Había sido hermosa, alta, y fuerte, y así se recordó, escuchando las carcajadas de Juan, mientras ella intentaba anudarse el pañuelo que cubría su cabeza.
—Has de soltar la vara, chacha. ¿No ves que te la estás metiendo por entre medio? Quita, déjame a mí.
Reían los dos. Juan la obligó a soltar la vara. Y después, le soltó el pañuelo.

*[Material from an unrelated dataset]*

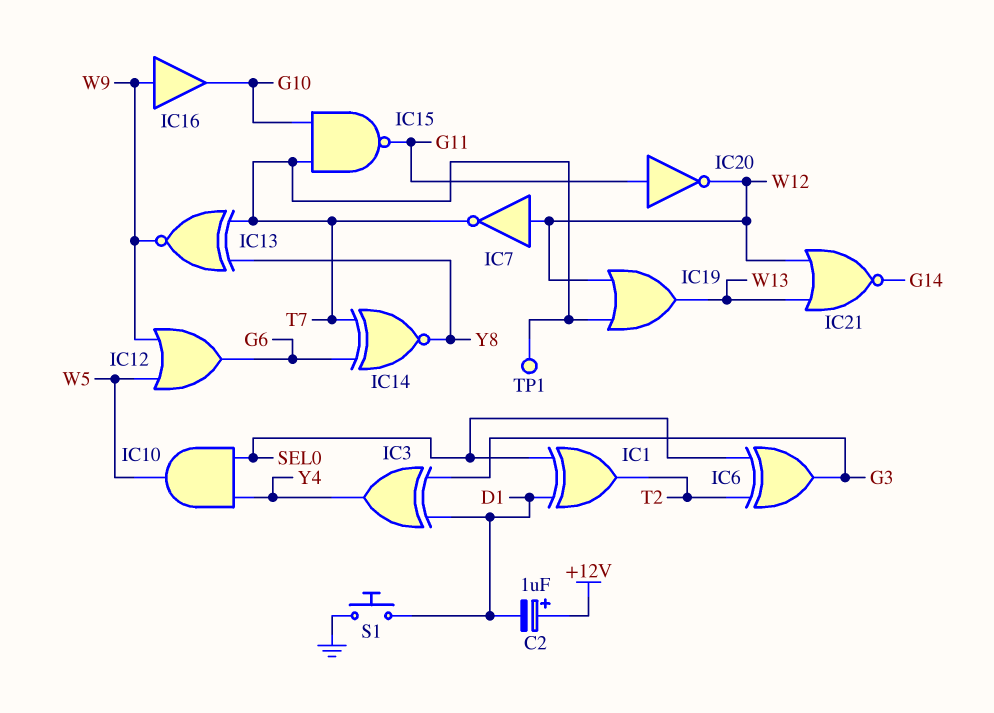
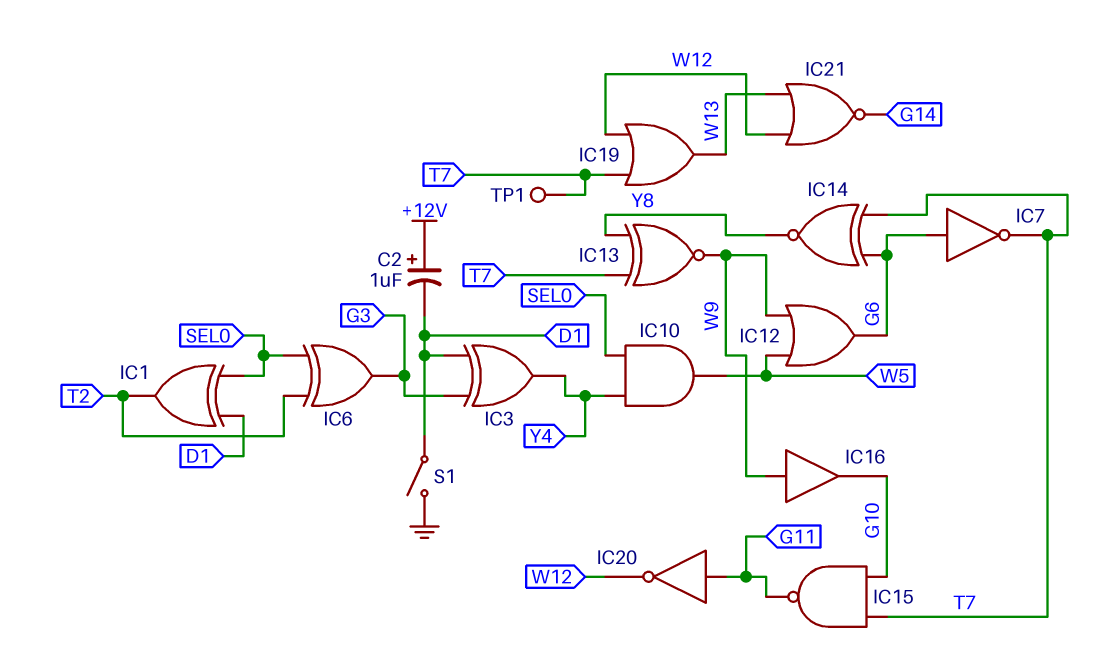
IC7: NOT (in W12, out T7) -> NOT (in G6, out T7)
S1: button (D1, GND) -> switch (D1, GND)

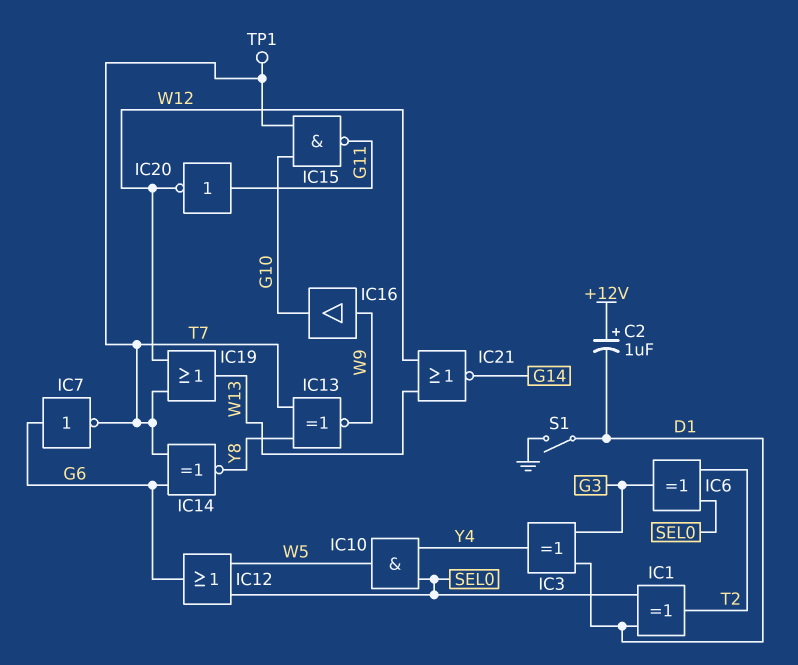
IC12: OR (in W5, in W9, out G6) -> OR (in SEL0, in W5, out G6)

—Déjame que lea un rato, Felisa. Un ratito nada más.
En aquel olivar podría haber sido; Juan desprendió su melena y se acarició la mejilla con ella.
—Cucha, no sabía yo que tu pelo era tanto, y tan negro.
Felisa respiró hondo. Se llevó las manos a la nuca. Buscó las horquillas que le sujetaban el moño, y las apretó.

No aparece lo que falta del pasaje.